I think the second diagram is just wrong (FN should be upwards pointing) - unless I'm totally missing something, why would friction act in the same direction as weight?
 
Is this an exam question or out of a textbook? They usually say which direction it is traveling in as it's quite ambiguous.
To answer your question, you can do it through a series of steps to see which way it will go.
In the first diagram, the particle on the left, has lower resistive forces. This is because the tension is acting at an angle, so the particle on the left has a higher overall force downwards than the particle on the right

In the second diagram, 3mg> 2mg, so the 2mg is going to move upwards. So friction is going to act in the same direction as the weight.
There is still some confusion, not a well written question imo.
 
Yeah I had to calculate the tension which was 3mg, then find out what the frictional force was which is Tcos30 + 2mg which is 3mgcos30 + 2mg which is greater than the downwards force 2mg, so the friction must point down to keep the particle from going up. On the first one the force is less than mg, so it must point up to prevent the particle moving down. They are two questions from the book and aren't exam questions lucky, I just wanted to know how to solve it anyway.
 
If you tell me which year and which paper it was from I can find the mark scheme for you.
 
Killerkebab said:
I think the second diagram is just wrong (FN should be upwards pointing) - unless I'm totally missing something, why would friction act in the same direction as weight?
Click to expand...

Because the resulting vertical vector of the ring is pointing up (derived from the tension force of the string attached to the ring). Since the ring is in equilibrium, we know that there must be a counter force acting against the upward force, hence a downward frictional force.
 
OP, I don't understand. Surely you answered your own question when you worked out the answer. You must have assumed the actual direction of the frictional forces when you worked out the resulting vertical component force of the ring?
 
Smithy said:
OP, I don't understand. Surely you answered your own question when you worked out the answer. You must have assumed the actual direction of the frictional forces when you worked out the resulting vertical component force of the ring?
Click to expand...

Yeah I ended up with a negative coefficient of friction so I had the frictional force pointing the wrong way.

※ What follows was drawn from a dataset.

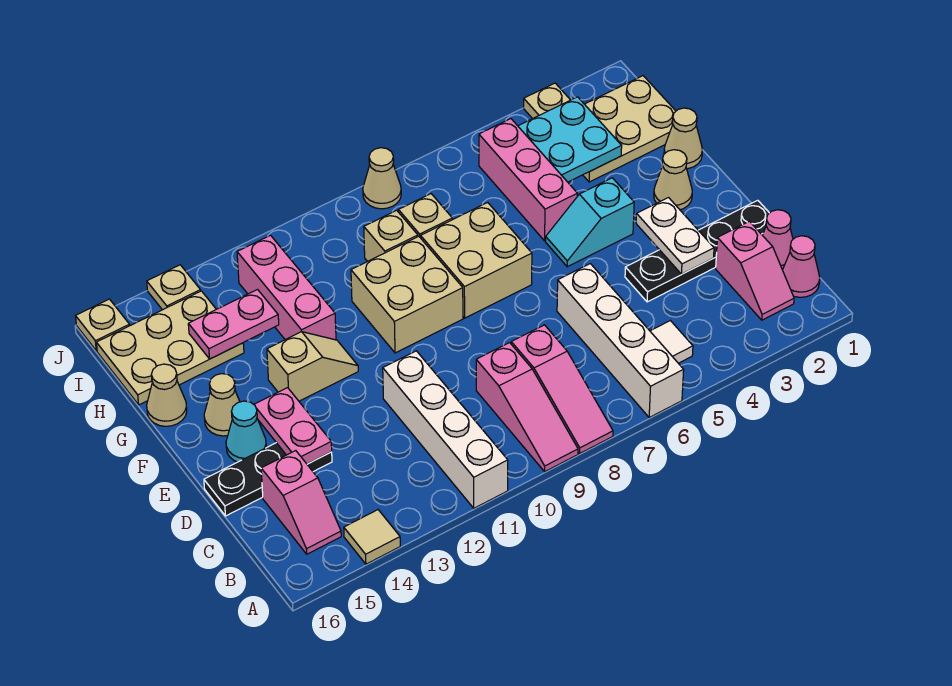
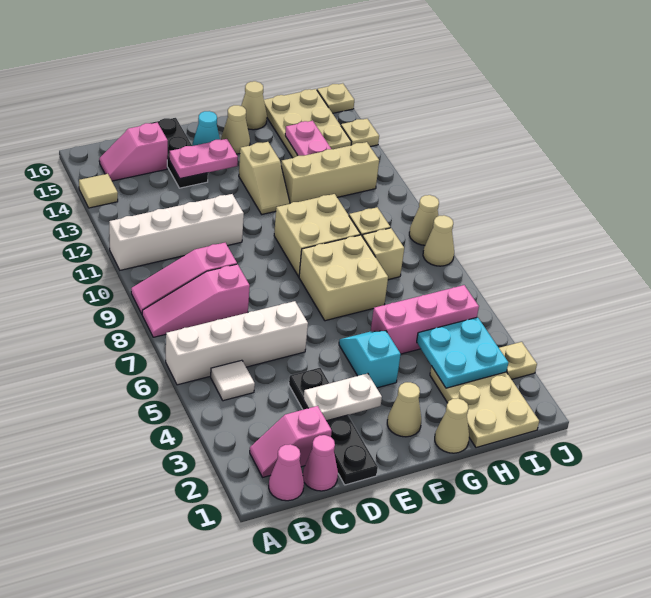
pink brick G12:I12 level 1 -> tan brick G12:I12 level 1
none -> tan cone J9 level 1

I was just asking how you can find out the direction before working out the final answer.
 
The diagrams are correct - you can quickly see that by comparing the weight of the mass of the rings with the upwards components of the tensons. e.g. in 1) you have mg down vs 0.5mg up (mg.cos60), so the ring wants to move down, hence the balancing friction will act up. In 2) you have 2mg down vs 2.6mg up (3mg.cos30), so the ring wants to move up, hence the balancing friction will act down. You can't have a negative coefficient of friction, of course.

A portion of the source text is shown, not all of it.